ARC offers LGBTQ+ ally training


Emilie Mitchell, a professor of psychology and coordinator for the Pride Center, led the LGBTQ+ ally training on Sept. 20, 2018. (Photo by Hannah Yates)

Christian Sutton

American River College hosted a college hour on how to be an LGBTQ+ ally on Sept. 20, where students, staff and faculty learned accurate terminology, respectful communication and protective policies surrounding the LGBTQ+ community on campus.  

The college hour covered the terms, definitions, and identities within lesser known gender identities and sexual orientations.

Dr. Emilie Mitchell, professor of human sexuality and the Pride Center coordinator at ARC, led the lecture that defined terms, discussed mandated policies and taught how to be an ally to the LGBTQ+ community.

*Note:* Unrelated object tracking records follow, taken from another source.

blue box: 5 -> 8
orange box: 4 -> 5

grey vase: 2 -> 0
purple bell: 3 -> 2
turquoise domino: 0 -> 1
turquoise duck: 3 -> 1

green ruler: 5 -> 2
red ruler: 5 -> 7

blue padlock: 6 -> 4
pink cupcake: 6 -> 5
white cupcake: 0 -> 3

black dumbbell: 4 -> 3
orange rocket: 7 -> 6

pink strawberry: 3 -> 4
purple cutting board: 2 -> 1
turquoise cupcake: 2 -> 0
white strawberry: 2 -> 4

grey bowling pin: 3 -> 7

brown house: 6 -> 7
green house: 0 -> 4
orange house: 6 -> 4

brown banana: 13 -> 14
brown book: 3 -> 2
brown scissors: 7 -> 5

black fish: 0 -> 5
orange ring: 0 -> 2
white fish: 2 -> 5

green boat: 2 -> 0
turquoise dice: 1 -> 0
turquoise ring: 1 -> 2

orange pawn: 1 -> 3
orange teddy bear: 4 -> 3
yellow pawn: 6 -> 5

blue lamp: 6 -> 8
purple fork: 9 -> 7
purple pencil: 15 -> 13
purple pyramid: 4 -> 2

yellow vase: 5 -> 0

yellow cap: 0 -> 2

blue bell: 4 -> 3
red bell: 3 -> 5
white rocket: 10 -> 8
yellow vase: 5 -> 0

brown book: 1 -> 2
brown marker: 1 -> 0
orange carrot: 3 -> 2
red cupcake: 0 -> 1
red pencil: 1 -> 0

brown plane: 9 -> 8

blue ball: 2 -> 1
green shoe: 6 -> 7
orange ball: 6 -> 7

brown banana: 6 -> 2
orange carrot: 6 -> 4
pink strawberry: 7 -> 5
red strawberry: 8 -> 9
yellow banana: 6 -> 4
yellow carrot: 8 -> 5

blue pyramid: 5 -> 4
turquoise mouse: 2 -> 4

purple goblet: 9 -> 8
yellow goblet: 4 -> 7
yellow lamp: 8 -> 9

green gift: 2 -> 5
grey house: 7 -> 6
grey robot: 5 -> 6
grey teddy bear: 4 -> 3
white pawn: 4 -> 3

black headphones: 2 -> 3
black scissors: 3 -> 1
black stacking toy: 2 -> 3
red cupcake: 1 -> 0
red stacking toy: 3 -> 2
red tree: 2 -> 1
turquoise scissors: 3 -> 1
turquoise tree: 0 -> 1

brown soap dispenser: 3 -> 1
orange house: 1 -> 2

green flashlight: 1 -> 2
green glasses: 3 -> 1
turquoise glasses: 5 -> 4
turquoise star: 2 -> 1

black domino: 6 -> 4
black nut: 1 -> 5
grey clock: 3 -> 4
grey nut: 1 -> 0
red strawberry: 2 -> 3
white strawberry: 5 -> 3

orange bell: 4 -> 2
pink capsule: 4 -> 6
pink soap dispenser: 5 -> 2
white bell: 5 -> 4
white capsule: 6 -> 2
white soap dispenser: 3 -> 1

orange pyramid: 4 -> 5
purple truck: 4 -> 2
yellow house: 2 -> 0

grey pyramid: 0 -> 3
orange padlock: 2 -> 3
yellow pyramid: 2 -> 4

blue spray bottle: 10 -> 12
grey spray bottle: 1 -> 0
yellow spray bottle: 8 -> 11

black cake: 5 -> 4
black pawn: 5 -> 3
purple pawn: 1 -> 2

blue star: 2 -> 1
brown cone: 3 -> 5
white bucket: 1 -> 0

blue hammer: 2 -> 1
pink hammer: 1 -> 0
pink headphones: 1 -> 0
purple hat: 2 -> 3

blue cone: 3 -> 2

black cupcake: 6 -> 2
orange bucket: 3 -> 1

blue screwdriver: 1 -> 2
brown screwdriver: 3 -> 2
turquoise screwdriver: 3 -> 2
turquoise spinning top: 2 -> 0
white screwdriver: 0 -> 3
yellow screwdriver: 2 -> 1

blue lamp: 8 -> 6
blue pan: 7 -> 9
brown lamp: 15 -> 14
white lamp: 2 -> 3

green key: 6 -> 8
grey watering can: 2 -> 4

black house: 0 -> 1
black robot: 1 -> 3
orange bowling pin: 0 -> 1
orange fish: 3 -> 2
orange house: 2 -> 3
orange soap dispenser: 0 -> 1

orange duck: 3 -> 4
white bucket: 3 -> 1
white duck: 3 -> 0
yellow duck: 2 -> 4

“This training helps clear up confusion and talk about some of the newer terms for folks who haven’t been as immersed in this field and are less aware of the different gender and sexual   identities,” Mitchell said. “Then, once they are comfortable, we do some scenario based learning.”

Joshua Moon Johnson, the Dean of Equity Programs and Pathways, said it is important to have scenario-based learning because peer-to-peer support and peer-to-peer mistreatment has a big impact on the environment they are providing. He said he would like every faculty member, staff member and student to have this training.

“The goal is to continue to build partnerships with other departments,” Moon Johnson said. “If the Pride Center is the only place on campus where LGBTQ people feel understood and supported, we are not doing our job. Every space on this campus will be a space where LGBTQ students feel safe.”

Allies shouldn’t feel bad if they don’t know what all the terms mean, according to Mitchell’s lecture. How you identify, to whom you are attracted, the biology and anatomy with which you were born and the gender you express are all completely different, Mitchell said.

Antonio Mendoza, a physics major who attended the event, said the training will help him know what to do if he needs to intervene on behalf of a ‘queer’ student. He said he learned how to handle discrimination of LGBTQ+ people in a variety of situations.

“It was really helpful for dealing with things in a professional manner,” Mendoza said. “I need to be mindful about dealing with people’s pronouns and not relying on assumptions.”

Mitchell said if someone is unsure about how to address a person, it is best to respectfully ask, ‘What are your pronouns?’. If that doesn’t flow well in to the conversation, or at the risk of ‘outing’ someone, it is best to use “they/them,” Mitchell said.

Los Rios Community College District’s harassment and discrimination policy covers gender identity. Students are allowed to use any bathroom that aligns with their identity and instructors are required to use students’ proper gender pronouns.

“Once [allies] know what the issues are, they can help LGBTQ people on campus, in their classrooms, and in their lives,” Moon Johnson said.

The ARC Pride Center, located in the Hub of the Student Center, is the only center in the LRCCD with a staff to address these issues, Mitchell said. She wants to export their model to other community colleges. Mitchell said ARC has one of six staffed pride centers for community colleges nationwide; there are four in California and three of those are specific to Northern California community colleges.